Antony Blinken makes statement months after President Nicolás Maduro claimed to have won July contest
The US government has recognized Venezuelan opposition candidate Edmundo González Urrutia as the “president-elect” of the South American country, months after President Nicolás Maduro claimed to have won the July contest.
Antony Blinken, the US secretary of state, recognized González in a post on X in which he also demanded “respect for the will” of Venezuelan voters.
Joe Biden’s administration had previously said González earned the most votes in the disputed 28 July election, but fell short of acknowledging him as president-elect.
“The Venezuelan people spoke resoundingly on July 28 and made [González] the president-elect,” wrote Blinken.

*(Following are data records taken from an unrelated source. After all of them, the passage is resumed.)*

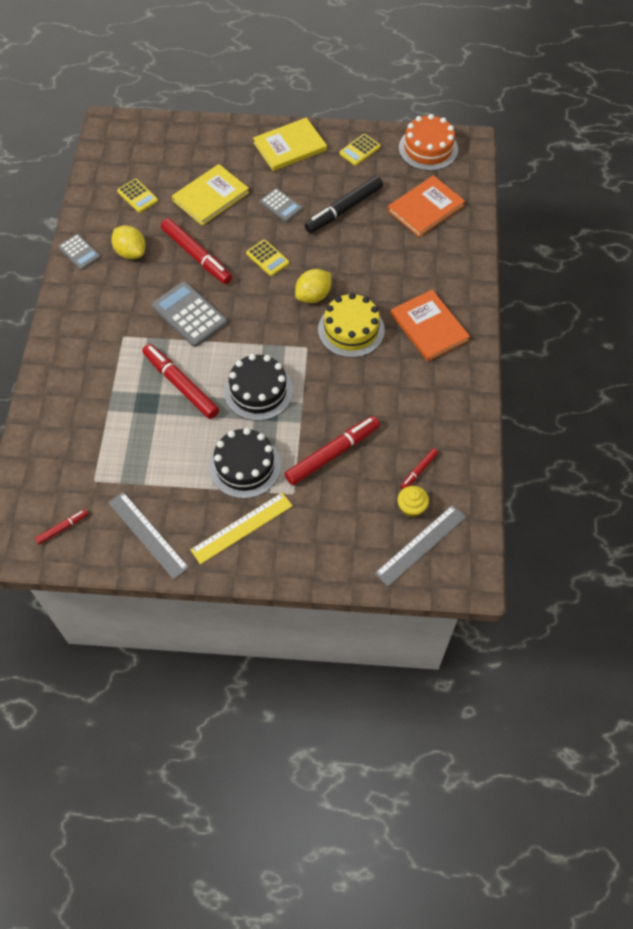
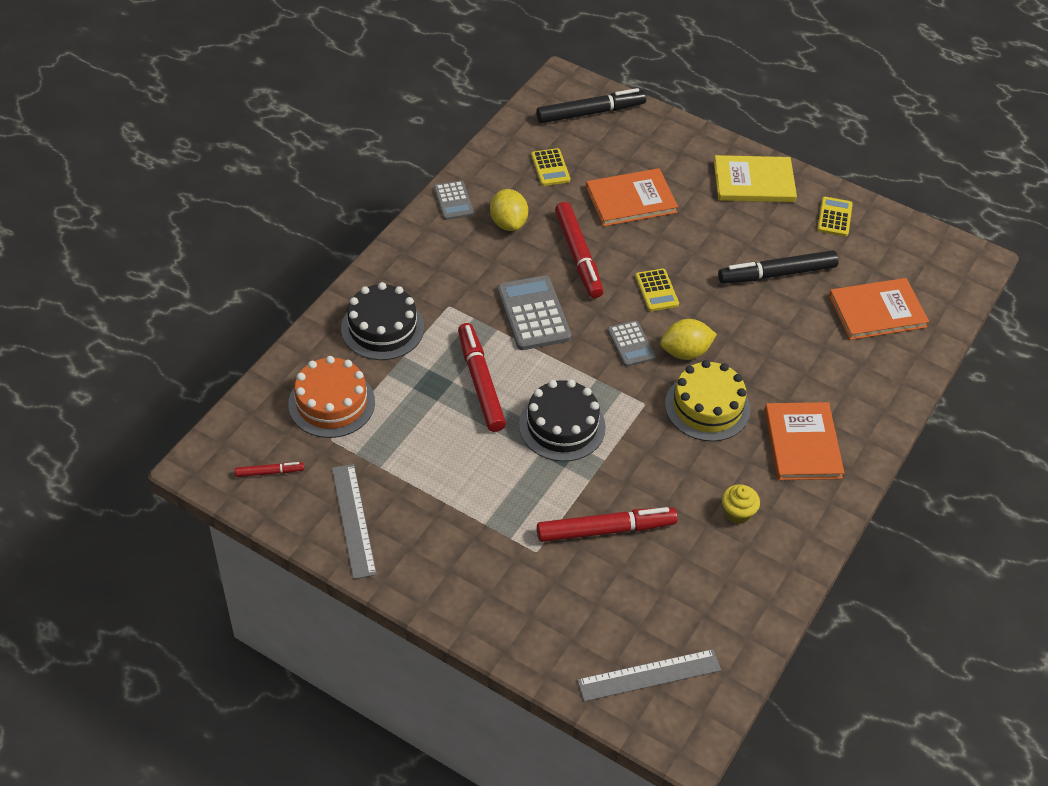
camera: 25 degrees right, 10 degrees down
(143, 141) = (590, 113): none -> black marker
(210, 196) = (631, 200): yellow book -> orange book
(242, 528) = (458, 561): yellow ruler -> none
(245, 466) = (500, 498): black cake -> black cake (382, 328)
(281, 206) = (705, 241): grey calculator -> grey calculator (631, 344)
(359, 150) = (834, 217): yellow calculator -> yellow calculator turned 120 degrees clockwise
(411, 508) = (662, 630): yellow cupcake -> yellow cupcake (737, 513)
(418, 471) = (695, 594): red marker -> none
(428, 148) = (919, 247): orange cake -> orange cake (331, 403)

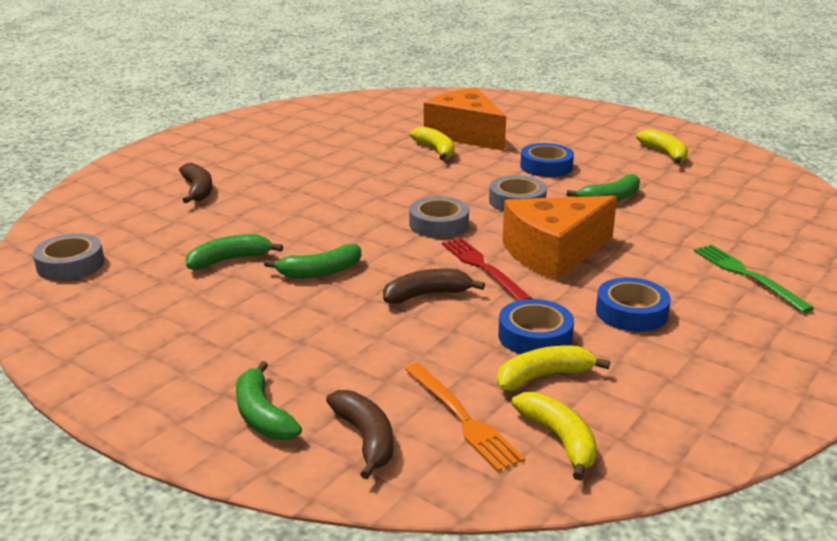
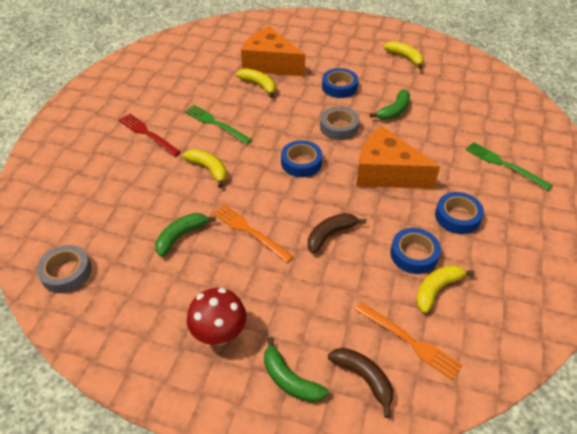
camera: 20 degrees left, 20 degrees up
(198, 190) = (114, 167): brown banana -> none
(206, 353) = (219, 334): none -> red mushroom
(320, 272) = (250, 231): green banana -> orange fork
(352, 174) = (215, 123): none -> green fork
(439, 224) = (301, 162): grey tape -> blue tape
(483, 268) = (351, 199): red fork -> red fork (147, 134)
(554, 253) = (386, 173): orange cheese -> orange cheese turned 75 degrees clockwise
(559, 440) = (472, 341): yellow banana -> yellow banana (209, 169)

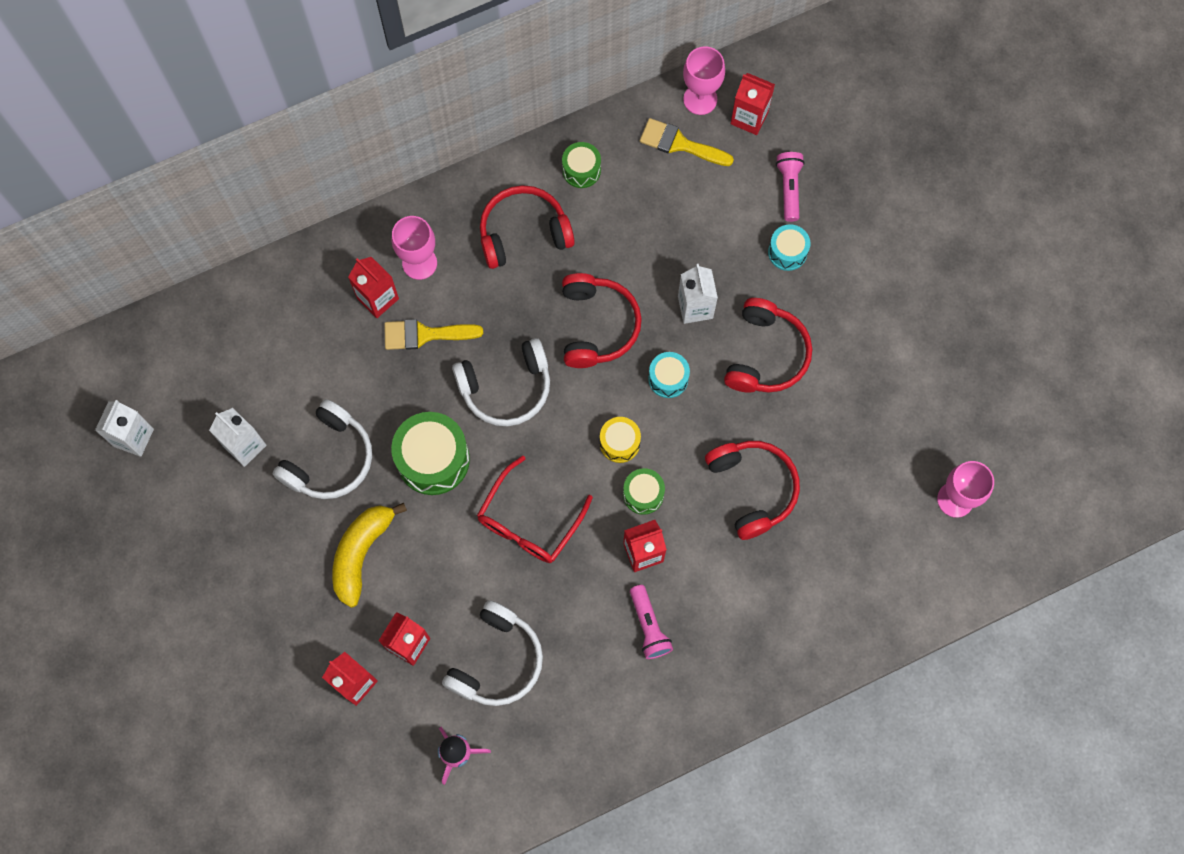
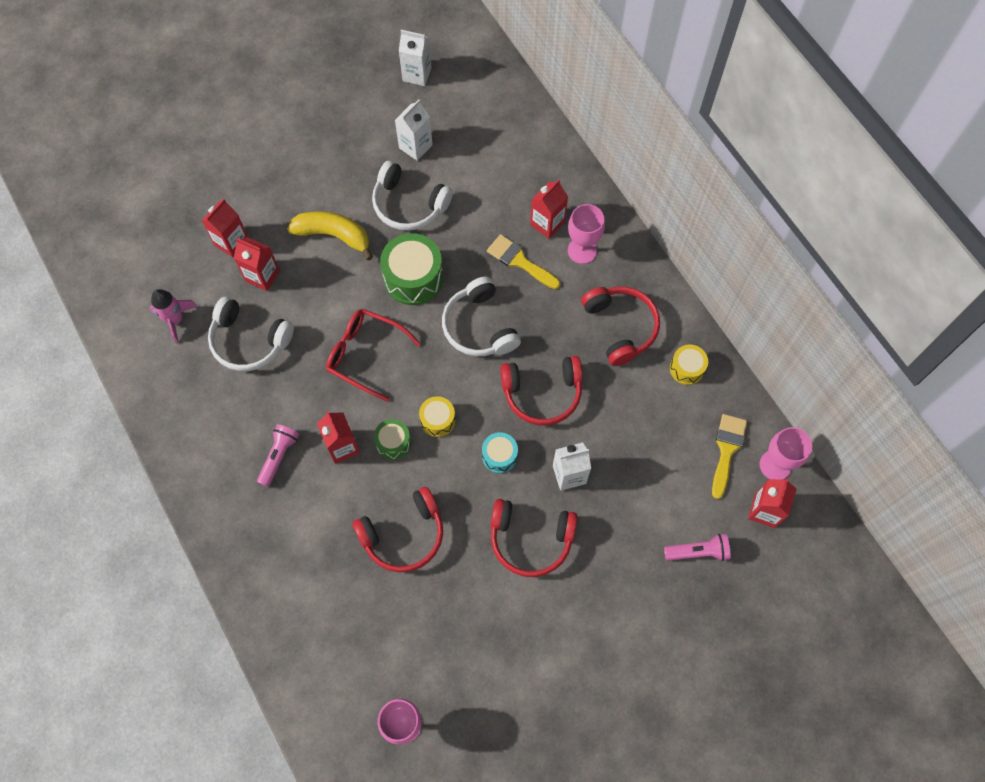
camera: 85 degrees right, 5 degrees down
(425, 334) = (519, 261): yellow brush -> yellow brush turned 45 degrees counterclockwise
(581, 170) = (686, 368): green drum -> yellow drum
(649, 626) = (279, 456): pink flashlight -> pink flashlight turned 135 degrees clockwise
(787, 252) = (633, 554): turquoise drum -> none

González fled to exile in Spain earlier this month, later telling reporters that he had been coerced into signing a letter recognizing Maduro as the winner of the disputed election as a condition for letting him leave Venezuela.
Venezuela’s national electoral council, which is stacked with Maduro loyalists, had declared Maduro the election winner hours after polls closed. Unlike previous presidential elections, electoral authorities did not provide detailed vote counts.
But the opposition coalition collected tally sheets from 80% of the nation’s electronic voting machines and posted them online. González and opposition leader María Corina Machado said the voting records showed the former diplomat won the election with twice as many votes as Maduro.
Earlier this month, Maduro appeared to extend an olive branch to Donald Trump, calling for a new era of “win-win” relations and prompting speculation of possible rapprochement between the two leaders.’
“In his first government … Trump wasn’t good to us [but] this is a new start,” said Maduro during a live TV broadcast.
Addressing Trump, Maduro said: “Your slogan is ‘Make America Great Again’. And, paraphrasing your slogan, I’d say that our slogan is to make the united Venezuela, Latin America and the Caribbean great.”
Earlier on Tuesday, Colombia’s president, Gustavo Petro, who has friendly relations with Maduro, reversed his support for the July elections, calling them a “mistake”.
Petro spoke in an interview with Brazilian news outlet Globo News, which released excerpts online that Petro’s office shared Tuesday on social media.
Petro told the news outlet on Monday while visiting Brazil for the G20 summit that he initially had been in favor of Venezuela holding the elections, but that he later decided that the vote was not “free”.
“I think the elections were a mistake,” Petro said.